Classroom Resources to Address Political Polarization in the Classroom

by Mary Ellen Daneels, Lead Teacher Mentor

For the past few weeks, Shawn has shared his insights on political polarization and classroom practice, addressing the political typologies of educators, how to mitigate polarization’s harmful effects and fissures among elites and the masses. Throughout this series of blog posts, Shawn has documented how the use of current and controversial issues discussions in the classroom can “bridge this seemingly cavernous fracture at in the heart of our democracy.”

The use of controversy in the classroom can be daunting for many educators. In an article for the November 2014 edition of Educational Leadership titled, “Debates and Conversations: From the Ground Up,” Dr. Diana Hess and Dr. Paula McAvoy from the University of Wisconsin at Madison, state that many teachers avoid student to student exchanges because, “Some teachers worry that students don’t know how to talk to one another productively about issues. Others believe that students don’t know enough content to deliberate well.”

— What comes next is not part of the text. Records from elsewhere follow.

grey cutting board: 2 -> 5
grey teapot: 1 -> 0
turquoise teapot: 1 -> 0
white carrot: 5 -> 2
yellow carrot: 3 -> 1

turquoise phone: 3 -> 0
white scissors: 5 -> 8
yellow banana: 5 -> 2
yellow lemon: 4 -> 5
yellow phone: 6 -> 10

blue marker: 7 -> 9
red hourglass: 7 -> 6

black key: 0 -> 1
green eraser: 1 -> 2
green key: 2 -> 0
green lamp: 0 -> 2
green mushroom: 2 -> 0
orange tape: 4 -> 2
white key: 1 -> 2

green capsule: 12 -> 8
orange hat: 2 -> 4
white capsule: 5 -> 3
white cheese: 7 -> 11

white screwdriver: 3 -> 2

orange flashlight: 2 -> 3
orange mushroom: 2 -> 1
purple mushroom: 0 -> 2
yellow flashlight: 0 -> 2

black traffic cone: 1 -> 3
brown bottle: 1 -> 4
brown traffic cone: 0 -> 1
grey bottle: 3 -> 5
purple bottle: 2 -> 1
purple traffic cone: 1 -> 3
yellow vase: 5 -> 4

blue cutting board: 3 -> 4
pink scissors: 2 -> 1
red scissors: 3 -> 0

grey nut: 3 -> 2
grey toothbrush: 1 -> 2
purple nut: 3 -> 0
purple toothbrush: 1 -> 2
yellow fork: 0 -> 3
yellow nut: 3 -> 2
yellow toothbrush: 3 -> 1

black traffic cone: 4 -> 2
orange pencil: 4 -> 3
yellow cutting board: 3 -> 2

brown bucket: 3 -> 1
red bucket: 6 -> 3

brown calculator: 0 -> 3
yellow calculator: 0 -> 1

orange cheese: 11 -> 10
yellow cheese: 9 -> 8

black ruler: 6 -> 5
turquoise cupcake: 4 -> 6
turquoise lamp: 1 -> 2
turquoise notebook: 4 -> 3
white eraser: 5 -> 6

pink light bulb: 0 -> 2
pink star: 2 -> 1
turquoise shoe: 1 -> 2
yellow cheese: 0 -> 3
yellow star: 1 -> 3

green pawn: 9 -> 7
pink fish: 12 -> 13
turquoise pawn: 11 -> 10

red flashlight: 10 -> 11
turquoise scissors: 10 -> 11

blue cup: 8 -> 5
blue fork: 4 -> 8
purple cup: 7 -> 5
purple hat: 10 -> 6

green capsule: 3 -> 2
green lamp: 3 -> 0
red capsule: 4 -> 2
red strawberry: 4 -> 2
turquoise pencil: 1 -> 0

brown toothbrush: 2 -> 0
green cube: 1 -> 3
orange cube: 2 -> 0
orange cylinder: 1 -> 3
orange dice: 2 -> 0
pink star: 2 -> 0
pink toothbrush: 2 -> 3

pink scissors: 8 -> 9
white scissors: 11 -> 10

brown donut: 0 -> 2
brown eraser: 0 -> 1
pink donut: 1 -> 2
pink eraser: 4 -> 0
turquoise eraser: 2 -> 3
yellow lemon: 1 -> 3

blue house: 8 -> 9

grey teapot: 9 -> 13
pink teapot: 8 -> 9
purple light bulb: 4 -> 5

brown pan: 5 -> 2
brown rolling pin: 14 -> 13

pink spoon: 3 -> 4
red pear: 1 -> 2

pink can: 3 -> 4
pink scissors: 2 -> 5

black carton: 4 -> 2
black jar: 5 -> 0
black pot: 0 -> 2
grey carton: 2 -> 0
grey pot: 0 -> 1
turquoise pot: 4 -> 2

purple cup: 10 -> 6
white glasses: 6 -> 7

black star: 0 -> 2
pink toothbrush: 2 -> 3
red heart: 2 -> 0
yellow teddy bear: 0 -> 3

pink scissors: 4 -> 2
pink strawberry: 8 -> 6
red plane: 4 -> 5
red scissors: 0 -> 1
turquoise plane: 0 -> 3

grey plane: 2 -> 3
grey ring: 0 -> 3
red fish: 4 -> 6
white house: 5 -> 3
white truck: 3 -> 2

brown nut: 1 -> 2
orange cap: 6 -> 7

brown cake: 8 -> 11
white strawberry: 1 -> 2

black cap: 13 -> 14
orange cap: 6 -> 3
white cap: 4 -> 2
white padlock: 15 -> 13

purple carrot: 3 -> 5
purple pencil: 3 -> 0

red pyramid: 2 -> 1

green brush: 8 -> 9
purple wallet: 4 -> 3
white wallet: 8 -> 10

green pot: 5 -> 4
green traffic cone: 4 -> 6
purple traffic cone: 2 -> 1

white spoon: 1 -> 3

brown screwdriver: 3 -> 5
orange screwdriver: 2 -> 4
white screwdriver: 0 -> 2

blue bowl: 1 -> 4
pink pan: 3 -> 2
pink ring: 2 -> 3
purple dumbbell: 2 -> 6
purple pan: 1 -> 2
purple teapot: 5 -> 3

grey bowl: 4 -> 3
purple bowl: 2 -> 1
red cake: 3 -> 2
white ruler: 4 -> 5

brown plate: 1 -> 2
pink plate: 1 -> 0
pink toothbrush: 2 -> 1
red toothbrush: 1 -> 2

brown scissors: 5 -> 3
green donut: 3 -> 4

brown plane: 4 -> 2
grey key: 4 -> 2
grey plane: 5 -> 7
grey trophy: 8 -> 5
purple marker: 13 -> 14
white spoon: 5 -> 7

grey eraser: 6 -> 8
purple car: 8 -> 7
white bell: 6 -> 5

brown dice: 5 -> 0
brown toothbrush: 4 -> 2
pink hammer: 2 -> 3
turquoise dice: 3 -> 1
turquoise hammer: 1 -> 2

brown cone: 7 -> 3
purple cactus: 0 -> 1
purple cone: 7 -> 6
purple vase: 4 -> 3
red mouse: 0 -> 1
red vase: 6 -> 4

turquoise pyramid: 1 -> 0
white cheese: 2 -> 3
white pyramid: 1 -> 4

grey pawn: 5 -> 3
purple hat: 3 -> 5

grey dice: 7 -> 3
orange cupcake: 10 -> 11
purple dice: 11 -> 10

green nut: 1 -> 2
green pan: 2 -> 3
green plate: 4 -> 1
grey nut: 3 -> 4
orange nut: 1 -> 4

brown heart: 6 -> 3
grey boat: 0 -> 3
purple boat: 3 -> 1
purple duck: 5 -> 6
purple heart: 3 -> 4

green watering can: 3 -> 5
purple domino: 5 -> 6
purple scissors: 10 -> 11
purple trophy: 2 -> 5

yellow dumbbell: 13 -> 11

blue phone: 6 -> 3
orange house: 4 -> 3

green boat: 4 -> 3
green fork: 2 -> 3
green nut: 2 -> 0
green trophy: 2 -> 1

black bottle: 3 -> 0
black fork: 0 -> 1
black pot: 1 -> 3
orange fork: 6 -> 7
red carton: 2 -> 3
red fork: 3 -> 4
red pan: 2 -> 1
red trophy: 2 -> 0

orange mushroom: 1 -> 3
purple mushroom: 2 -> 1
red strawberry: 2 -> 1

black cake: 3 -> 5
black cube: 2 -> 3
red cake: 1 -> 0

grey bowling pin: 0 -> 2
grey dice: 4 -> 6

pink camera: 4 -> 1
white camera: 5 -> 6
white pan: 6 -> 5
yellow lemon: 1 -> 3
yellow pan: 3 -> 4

How can educators help students build the knowledge, skills and dispositions necessary for productive dialogue that can promote understanding and bridge the divide? There are several resources teachers can use to “get the conversation started” in their classroom.

  • The Political Classroom: Evidence and Ethics in Democratic Education by Hess and McAvoy share what best practice looks like in a “political classroom“ where students deliberate the essential question, “How should we live together?”
  • Facing History and Ourselves has several protocols to establish norms of civil discourse. One my favorites is classroom contracting.
  • #sschat has several archived discussions where teachers and social studies organizations have shared resources and best practice related to current and controversial issues discussions.
  • Project Implicit by Harvard University has an on line assessment that students and educators can take to understand their own social attitudes and biases that lead to polarization and misunderstanding.
  • The Religious Freedom Center at the Newseum has free on-line professional development to, “help educators apply First Amendment principles to the real-life challenges that teachers and administrators face each day in religiously diverse classrooms”.
  • The National Institute for Civil Discourse has the “Text, Talk, Vote” program to leverage texting to engage students in discussions about the importance of voting and civic engagement.
  • Mismatch powered by AllSides connects students across the country in live video conversations to promote understanding across differences.
  • Generation Global connects students from across the world in dialogue through facilitated videoconferences and team blogging. Conversations are supported with engaging curriculum anchored in essential questions.

Do you have resources you can recommend to support teachers in using current and controversial issue discussions in the classroom? Please comment below. Together, we can prepare Illinois students for college, career and civic life.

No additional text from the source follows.